Pubblicate le FAQs del Garante riguardanti le Linee Guida in materia di conservazione delle password
Il Garante per la protezione dei dati personali ha reso pubbliche le FAQs relative alle Linee guida in materia di conservazione delle password, in cui dettaglia l’ambito di applicazione oggettivo e soggettivo delle Linee guida summenzionate e fornisce brevi indicazioni operative in caso di data breach.
Il 1° marzo 2024 il Garante ha pubblicato le risposte alle domande più frequenti in tema di conservazione delle password.
Come si ricorderà, le Linee Guida in merito erano state pubblicate il 7 dicembre 2023 ed erano il frutto del lavoro congiunto con l’ACN, Agenzia per la Cybersicurezza Nazionale.

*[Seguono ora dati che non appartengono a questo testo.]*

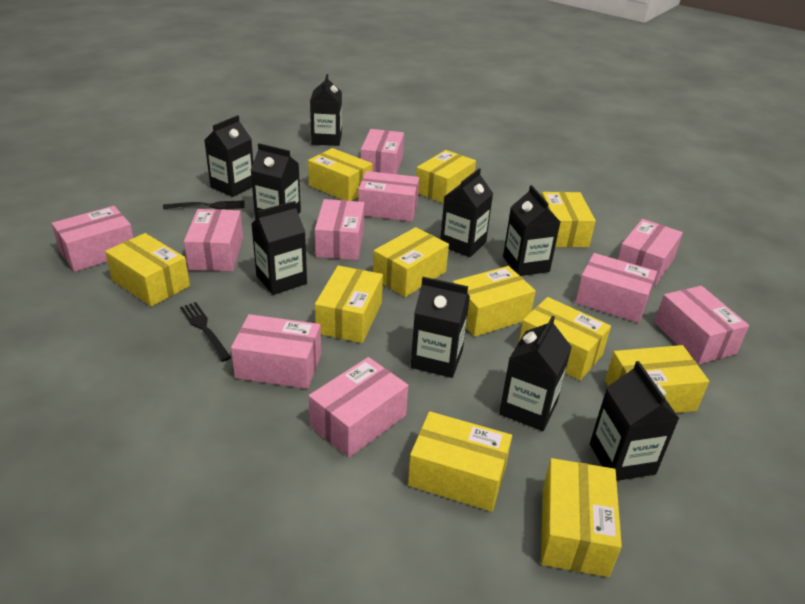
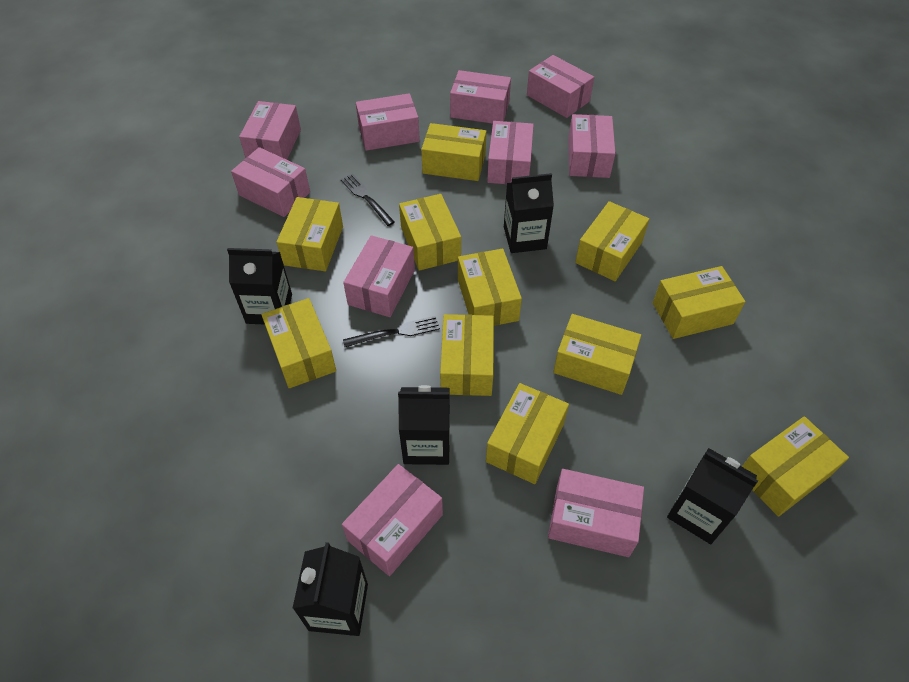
black carton: 9 -> 5

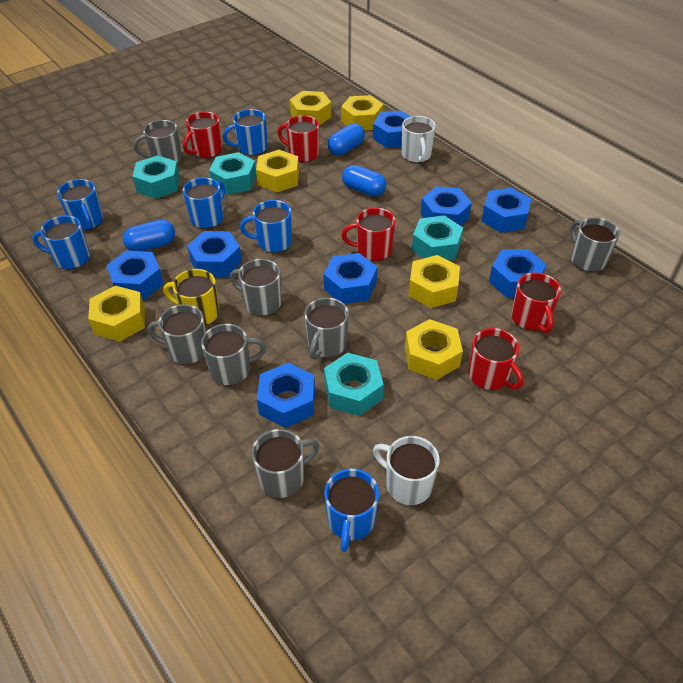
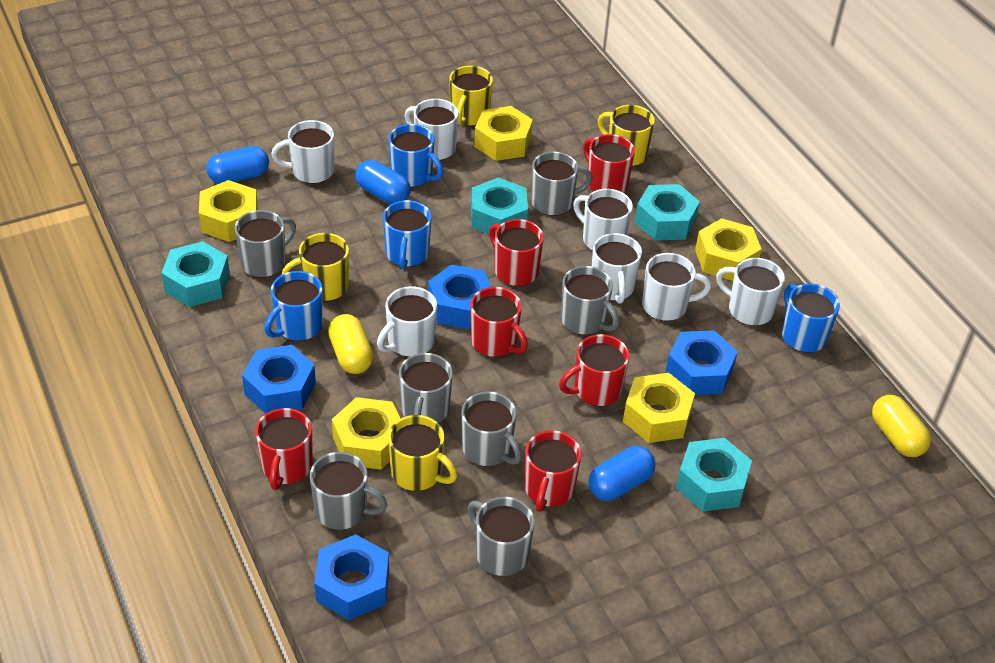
blue mug: 6 -> 4
blue nut: 8 -> 4
red mug: 5 -> 6
white mug: 2 -> 7
yellow capsule: 0 -> 2
yellow mug: 1 -> 4
yellow nut: 6 -> 5

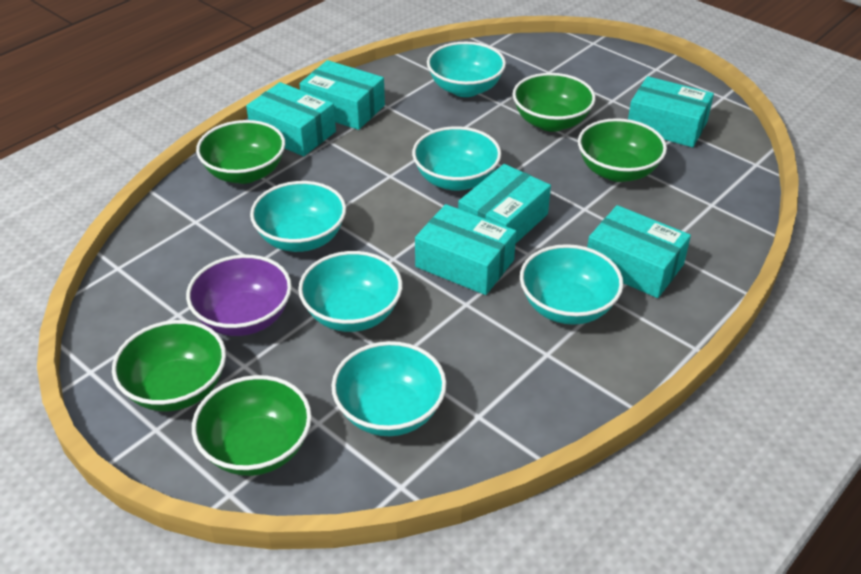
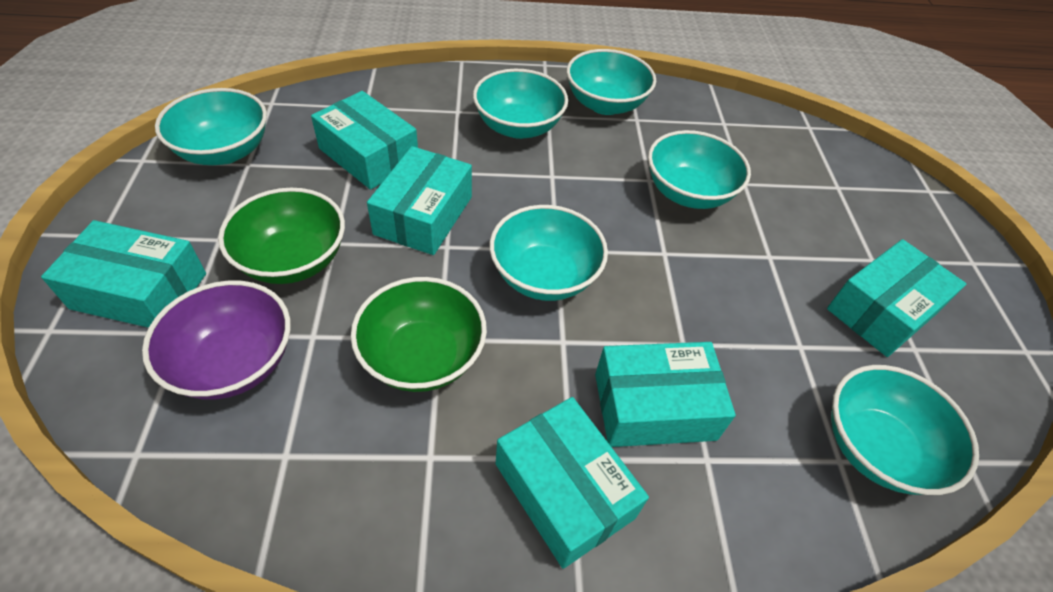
green bowl: 5 -> 2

Particolarmente rilevanti i criteri che stabiliscono il perimetro dei soggetti che sono tenuti ad adottare adeguate misure tecniche di protezione delle password.
Il Garante individua delle condizioni al ricorrere delle quali è raccomandato il potenziamento della protezione delle password:
- trattamenti riguardanti le password di un numero elevato di soggetti, in termini assoluti o in percentuale della popolazione di riferimento a livello locale, regionale e nazionale
- trattamenti riguardanti le password di accesso a banche dati di particolare rilevanza o dimensioni (es. dipendenti di pubbliche amministrazioni o grandi imprese od organizzazioni)
- trattamenti riguardanti le password di utenti che sistematicamente trattano dati particolari o giudiziari (es. professionisti sanitari, avvocati, magistrati).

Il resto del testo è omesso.